Hukuman
Mati dalam Konteks Internasional
Dinna Wisnu ; Co-Founder & Direktur Program Pascasarjana
Bidang Diplomasi, Universitas Paramadina
|
KORAN
SINDO, 21 Januari 2015
Polemik
seputar hukuman mati masih hangat diperbincangkan masyarakat. Polemik ini
semakin dalam ketika Brasil dan Belanda mengajukan protes dengan memanggil
duta besarnya di Indonesia.
Ancaman
serupa kemungkinan juga akan dilakukan Australia yang warga negaranya akan
menerima eksekusi mati. Perdebatan kemudian bergeser menjadi masalah
kehormatan dan kedaulatan negara yang menolak diintervensi melalui
ancaman-ancaman tersebut.
Saya pikir
kita perlu mengembalikan diskusi tentang hal-hal yang berkaitan dengan
hukuman mati pada hak hidup dan norma-normanya dalam hubungan internasional.
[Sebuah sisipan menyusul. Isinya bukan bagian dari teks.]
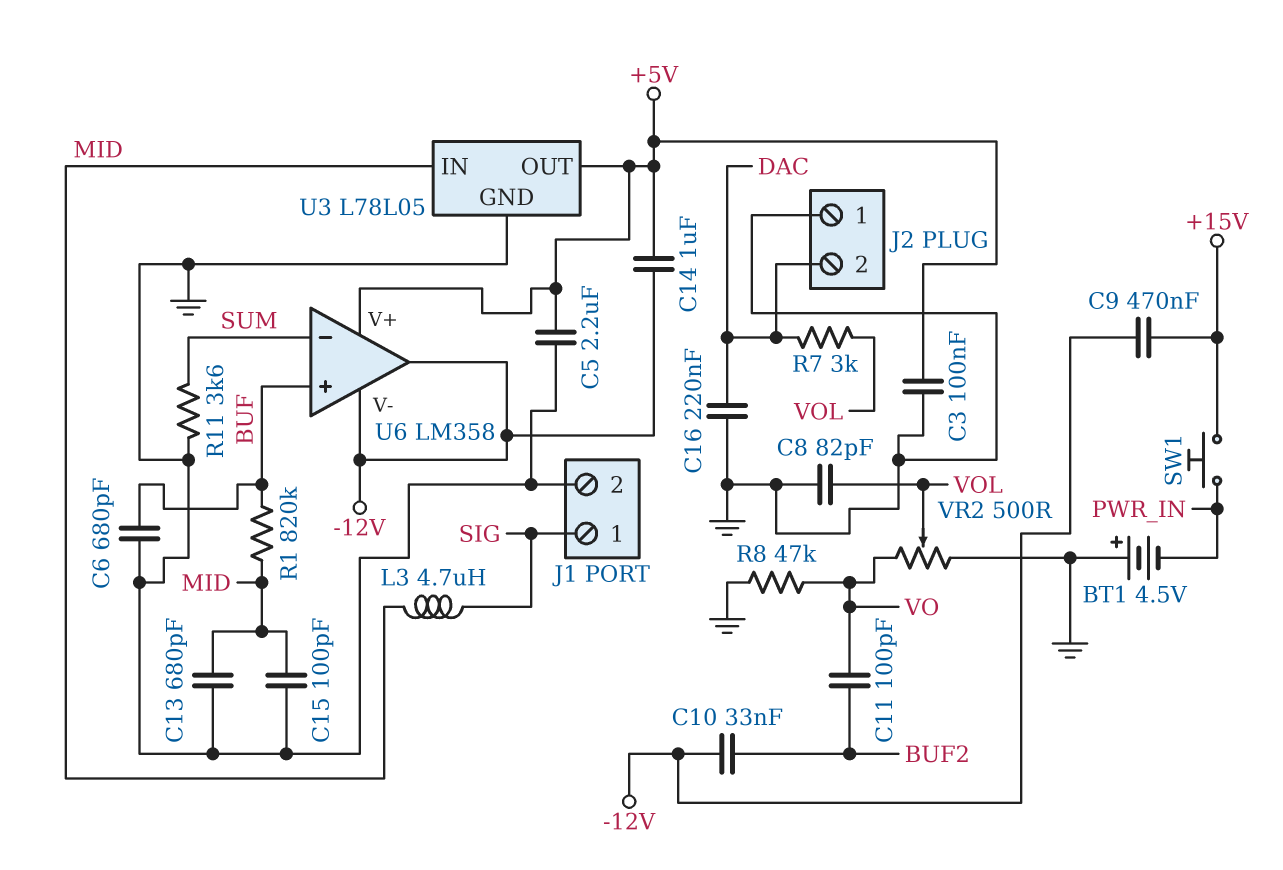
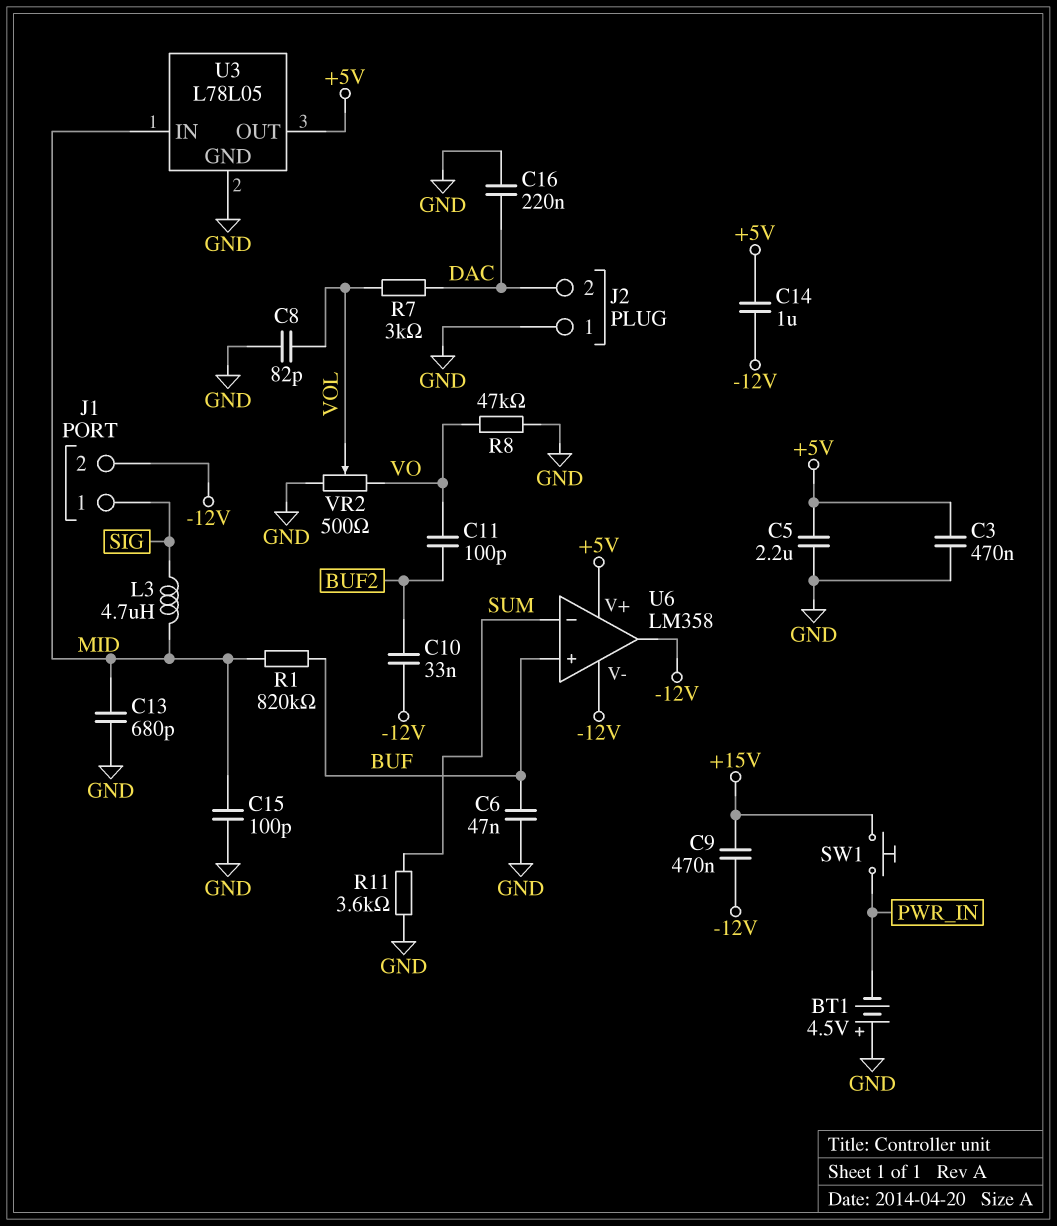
C3: 100nF (+5V, GND) -> 470nF (+5V, GND)
C6: 680pF (BUF, GND) -> 47nF (BUF, GND)
J1 pin 2: GND -> -12V

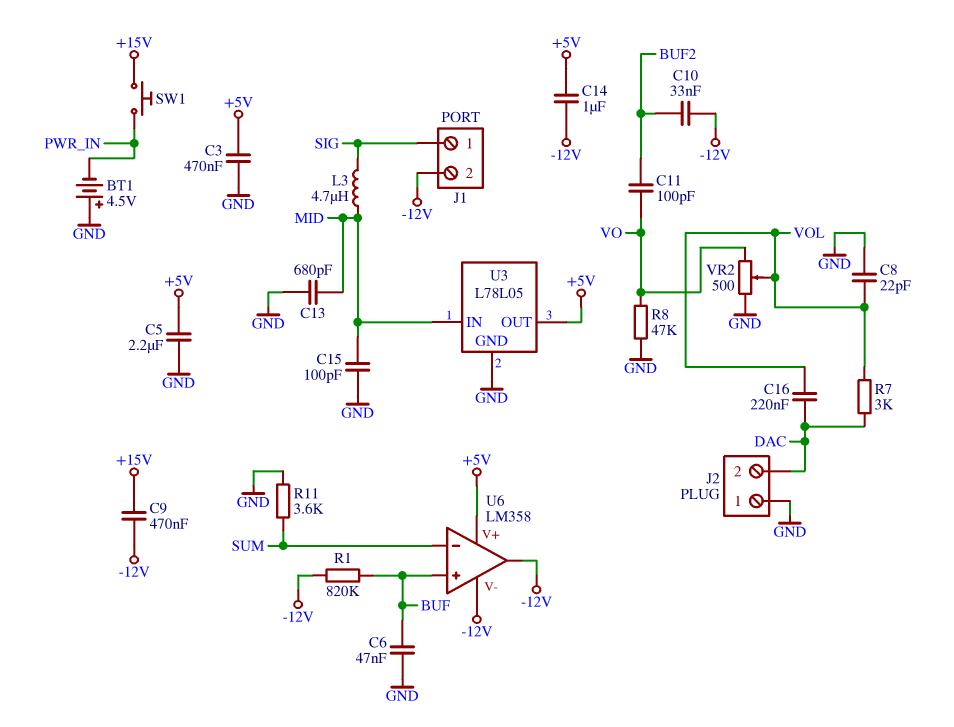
C8: 82pF (GND, VOL) -> 22pF (GND, VOL)
C16: 220nF (DAC, GND) -> 220nF (DAC, VOL)
R1: 820k (BUF, MID) -> 820k (-12V, BUF)

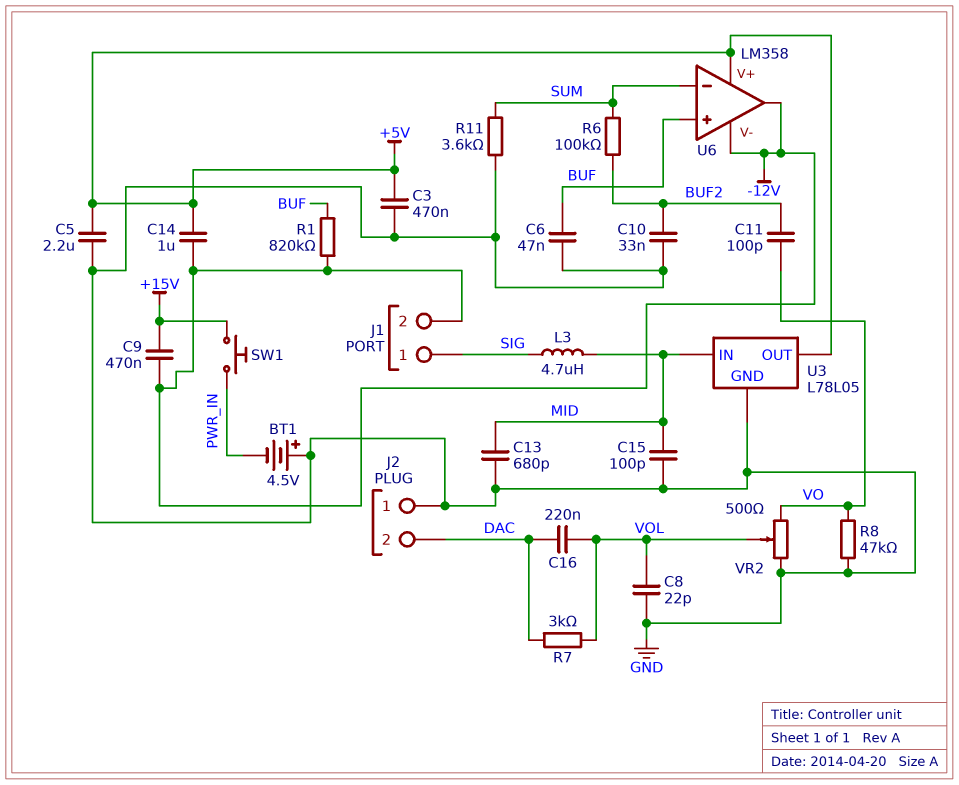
C10: 33nF (-12V, BUF2) -> 33nF (BUF2, GND)
R6: none -> 100k (BUF2, SUM)

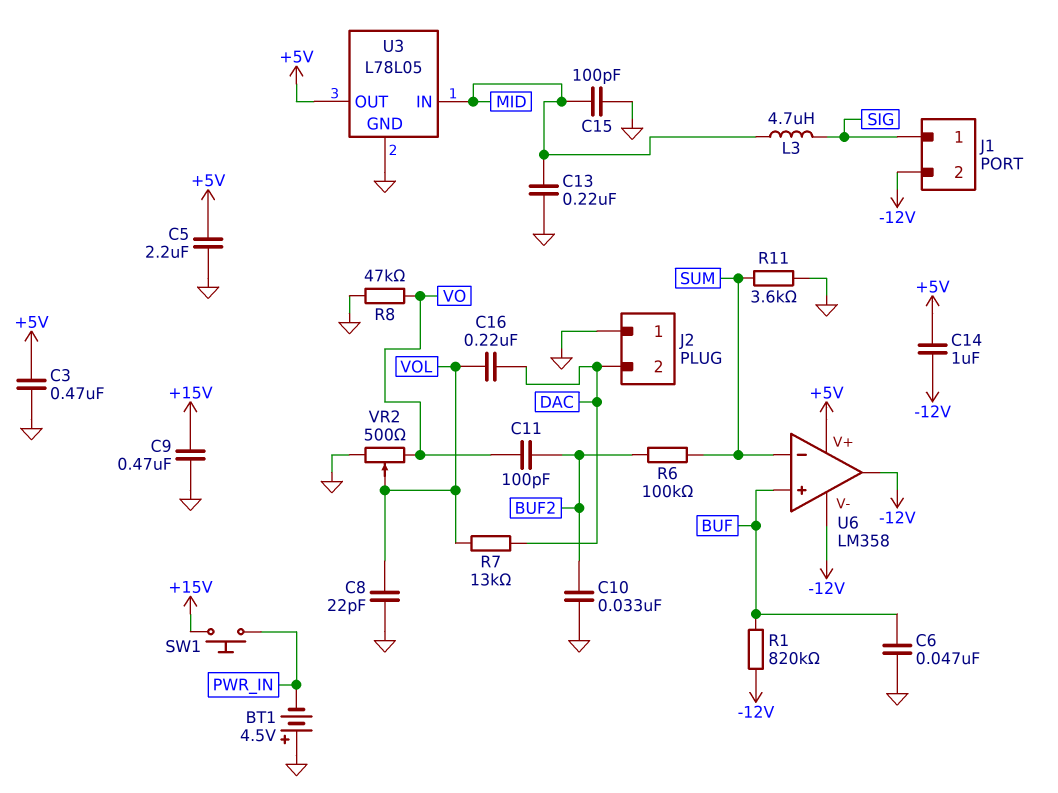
C9: 470nF (+15V, -12V) -> 470nF (+15V, GND)
C13: 680pF (GND, MID) -> 220nF (GND, MID)
R7: 3k (DAC, VOL) -> 13k (DAC, VOL)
Dua tema ini adalah tema yang amat sulit dan perlu kajian yang mendalam dan
tentu tidak akan cukup dalam ruang yang terbatas ini.
Oleh sebab
itu kolom ini mungkin hanya memberikan sebuah analisis untuk mengantarkan
diskusi agar lebih konstruktif dan menyentuh masalah-masalah mendasar
mengenai hukuman mati. Masalah pokok dari hukuman mati adalah sejauh mana hak
hidup itu berlaku universal atau merupakan cultural relativism (berlaku
khusus sesuai dengan konteks tertentu).
Apabila hak
hidup tersebut berlaku universal, tidak ada pengecualian apa pun yang dapat
digunakan untuk mencabut hak tersebut. Namun apabila ia berlaku khusus, ada
kondisi tertentu yang memberi ruang untuk mencabut hukuman mati. Turunan dari
paradigma tersebut secara sederhana adalah pertanyaan tentang apakah hak
hidup ini sebuah keadaan yang sangat sakral atau bukan?
Melalui
eksekusi enam terpidana mati, kita secara tidak langsung memasuki perdebatan
tentang hak hidup ini. Namun hak hidup dalam konteks hak asasi manusia tidak
hanya menyangkut hukuman mati. Hak hidup juga menjadi perdebatan dalam
masalahmasalah eutanasia , aborsi, membunuh untuk mempertahankan diri, dan
terkait dengan moralitas dalam peperangan.
Dalam masalah
aborsi sebagai contoh, mereka yang menolak aborsi memiliki argumen bahwa
janin dalam kandungan berapa pun usianya telah memiliki hak hidup yang tidak
dapat dihilangkan dengan alasan apa pun. Negara harus melindungi janin
tersebut terutama karena si janin tidak memiliki kemampuan untuk membela
diri.
Sementara
mereka yang menyetujui aborsi mengaitkan hak hidup si janin dengan hak hidup
sang ibu. Sang ibu juga berhak untuk mempertahankan hak hidupnya. Apabila
sang ibu mendapat risiko baik psikologis maupun fisik karena janin yang
dikandungnya, ia memiliki hak untuk mencabut hak hidup si janin.
Polemik itu
juga berkembang dalam kasus hukuman mati. Pendapat yang mendukung hukuman
mati sebagian besar memiliki argumen bahwa hak hidup terpidana dapat dicabut
karena kejahatan kejam yang mereka lakukan. Sementara mereka yang menolak
hukuman mati berpendapat bahwa hak hidup adalah sebuah kondisi yang sakral
dan asasi di mana melalui hak itulah tujuan dari kehidupan manusia
dilekatkan.
Apa yang menarik
dari polemik tersebut adalah kecenderungan negara-negara di dunia untuk
mengurangi daftar kejahatan berat yang dianggap dapat diganjar dengan hukuman
mati dan di beberapa negara di Eropa, bahkan menghapuskan hukuman mati
sebagai sanksi. Contoh adalah di China. Negara ini terkenal sebagai negara
yang paling banyak melakukan eksekusi mati.
Sebuah
lembaga hak asasi manusia yang beroperasi di China, Dui Hua Foundation,
menyebutkan 5.000-6.000 eksekusi dilakukan pada tahun 2007 (Washington Post ,
24/12/ 2008). Sepuluh tahun yang lalu, jumlahnya dapat mencapai puluhan ribu.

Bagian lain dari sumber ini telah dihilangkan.